Checking out a success story: how one library gets community support

Borrowed books in hand, five-year-old Eric and three-year-old Kevin race enthusiastically into the Arlington Heights Memorial Library. Their mother, Cindy Kramer, carrying record albums featuring Captain Kangaroo and the Muppets, follows close behind. Their mission: to return these materials and take out new ones.

''We come at least once a week - we love it,'' Mrs. Kramer says. ''I read aloud to them, and we usually get through all the books on the first night.''

The Kramers are not the only ones who are getting more use out of their neighborhood libraries these days. Across the country, circulation of public library materials is up.

The loan rate at this library happens to be particularly high - 1.7 million books, films, records, and the like checked out over the last year - for a community of 66,000. Executive librarian Frank J. Dempsey warns that the high figure is ''a little misleading,'' since patrons of other community libraries can also check out materials, and interlibrary loans are up.

Still, the Arlington Heights Memorial Library's circulation is higher than that of Chicago's central public library, and higher than that of any other public library in Illinois.

Arlington Heights has the kind of library that many communities dream of having. Located in a modern, one-story building that sits on the equivalent of almost two city blocks, the library is open every day, and stays open until 10 p.m. every weeknight.

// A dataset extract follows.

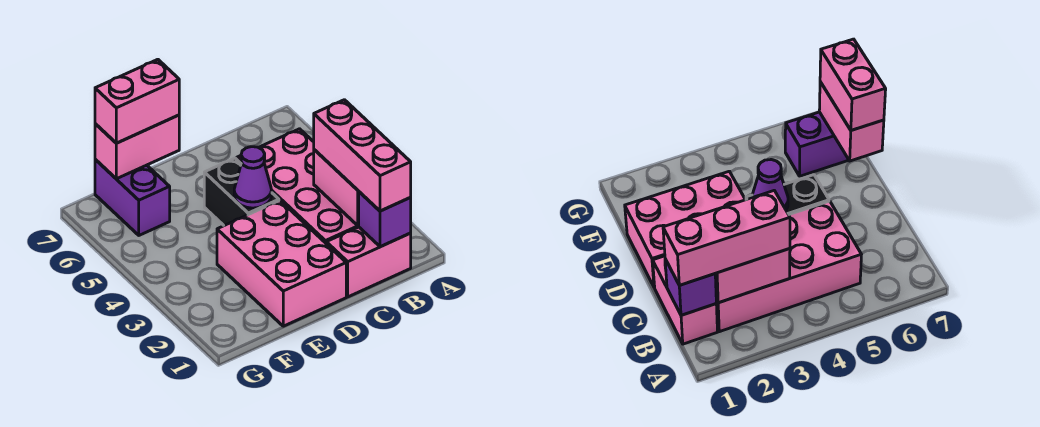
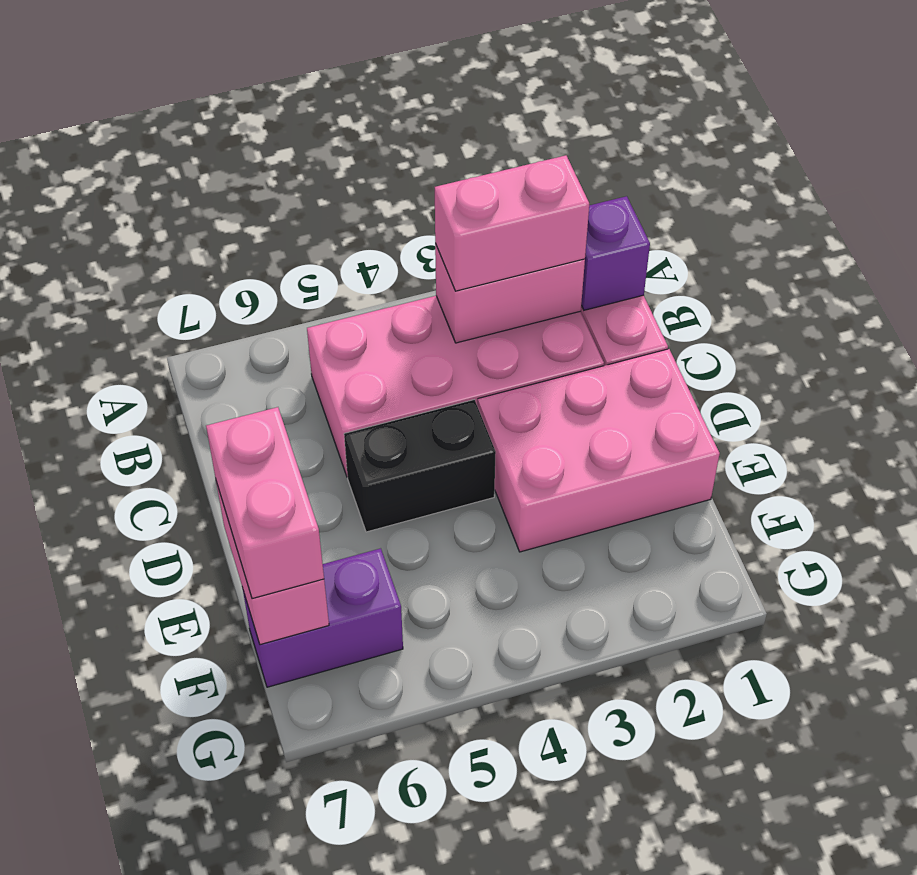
pink brick B1:B3 level 3 -> pink brick B2:B3 level 3
purple cone D4 level 2 -> none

Marilyn Shuman, editor of the library's monthly letter, says: ''[The hours] may be the secret of our success because almost anytime you think of going to the library, it's open.''

The library has something for everyone. One department holds the regular library mix of records (one section here looks like a commercial record store with open racks for browsing).

Besides audiovisual materials and books, patrons can check out Polaroid cameras, art prints, and sculptures. Youngsters going on vacation can borrow canvas game bags and book bags.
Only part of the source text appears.